In 8-day-old rat newborns, the pituitary response to 2 min of ether inhalation was noted to vary according to sex. Plasma ACTH levels were similarly increased in males and females at the end of ether exposure; however, during the following 30 min, ACTH levels were always higher in females than in males. In order to verify that the putative masculinization of some neuroendocrine pathways involved in the pituitary response to ether stress was the result of the transitory surge of testosterone at birth, fetuses at term were delivered by cesarean section and thereafter immediately castrated or sham-castrated under cold anesthesia (males), injected with testosterone heptylate (1 mg s.c.) or olive oil used as solvent (females) before being put in the care of a nurse. The rise in plasma testosterone levels during the 1st h after birth was prevented or stopped in males put at 2 °C. At the 8th postnatal day, the newborns were subjected to 2 min of ether inhalation; they were sacrificed either just, before or after the end (0 and 30 min) of the stress procedure.
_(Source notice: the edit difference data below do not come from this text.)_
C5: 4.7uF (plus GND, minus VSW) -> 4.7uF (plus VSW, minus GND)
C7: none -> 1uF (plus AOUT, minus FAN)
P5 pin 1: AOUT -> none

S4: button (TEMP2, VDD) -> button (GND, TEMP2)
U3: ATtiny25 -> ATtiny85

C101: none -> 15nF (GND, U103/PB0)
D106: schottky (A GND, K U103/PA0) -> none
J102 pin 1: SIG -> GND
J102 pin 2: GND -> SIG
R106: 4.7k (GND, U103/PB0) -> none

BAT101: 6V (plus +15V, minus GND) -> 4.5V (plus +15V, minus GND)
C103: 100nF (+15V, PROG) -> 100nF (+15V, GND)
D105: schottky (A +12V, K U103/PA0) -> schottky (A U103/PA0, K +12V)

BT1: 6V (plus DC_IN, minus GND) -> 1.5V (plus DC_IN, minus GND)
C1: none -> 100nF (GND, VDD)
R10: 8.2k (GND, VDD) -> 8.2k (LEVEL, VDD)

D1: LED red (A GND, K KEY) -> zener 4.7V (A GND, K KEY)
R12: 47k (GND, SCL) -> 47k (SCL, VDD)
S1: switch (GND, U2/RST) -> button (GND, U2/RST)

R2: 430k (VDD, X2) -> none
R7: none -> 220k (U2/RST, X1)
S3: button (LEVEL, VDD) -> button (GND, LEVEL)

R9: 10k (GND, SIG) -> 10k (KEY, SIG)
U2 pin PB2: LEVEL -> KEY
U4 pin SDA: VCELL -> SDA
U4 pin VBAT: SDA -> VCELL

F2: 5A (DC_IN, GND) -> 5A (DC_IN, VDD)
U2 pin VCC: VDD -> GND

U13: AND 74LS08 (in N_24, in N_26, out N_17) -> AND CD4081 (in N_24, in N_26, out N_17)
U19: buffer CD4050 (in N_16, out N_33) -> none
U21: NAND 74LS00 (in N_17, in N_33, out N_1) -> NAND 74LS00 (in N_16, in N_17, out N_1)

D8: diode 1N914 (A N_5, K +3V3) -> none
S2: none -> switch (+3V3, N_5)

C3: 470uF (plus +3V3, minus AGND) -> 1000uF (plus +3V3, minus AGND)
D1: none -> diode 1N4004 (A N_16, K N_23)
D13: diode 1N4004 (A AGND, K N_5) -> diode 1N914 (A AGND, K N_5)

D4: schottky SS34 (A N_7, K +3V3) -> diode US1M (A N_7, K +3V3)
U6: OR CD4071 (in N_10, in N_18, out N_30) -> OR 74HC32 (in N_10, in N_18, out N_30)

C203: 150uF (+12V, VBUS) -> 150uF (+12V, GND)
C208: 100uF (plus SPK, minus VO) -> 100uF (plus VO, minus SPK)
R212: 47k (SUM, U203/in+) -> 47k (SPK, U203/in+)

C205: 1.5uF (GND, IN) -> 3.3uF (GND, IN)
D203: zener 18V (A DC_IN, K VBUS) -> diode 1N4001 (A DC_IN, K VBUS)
Plasma immunoreactive ACTH level and adrenal corticosterone content were measured. The pituitary response, shown by the ACTH increase, in castrated or sham-castrated males and testosterone-injected females was similar to that of intact males but very different from that observed in olive-oil-injected or intact females. The rise in adrenal corticosterone content 30 min after ether inhalation was greater in intact and olive-oil-injected females than in testosterone-injected ones or in males; adrenal response was well correlated with the maintenance of ACTH release in the former and the decrease following transitory surge in the latter. Present data suggest – in the male, prenatal differentiation of the neuroendocrine pathways involved in the pattern of ACTH release in response to ether inhalation – in the female, the existence of androgen-sensitive structures in early postnatal life.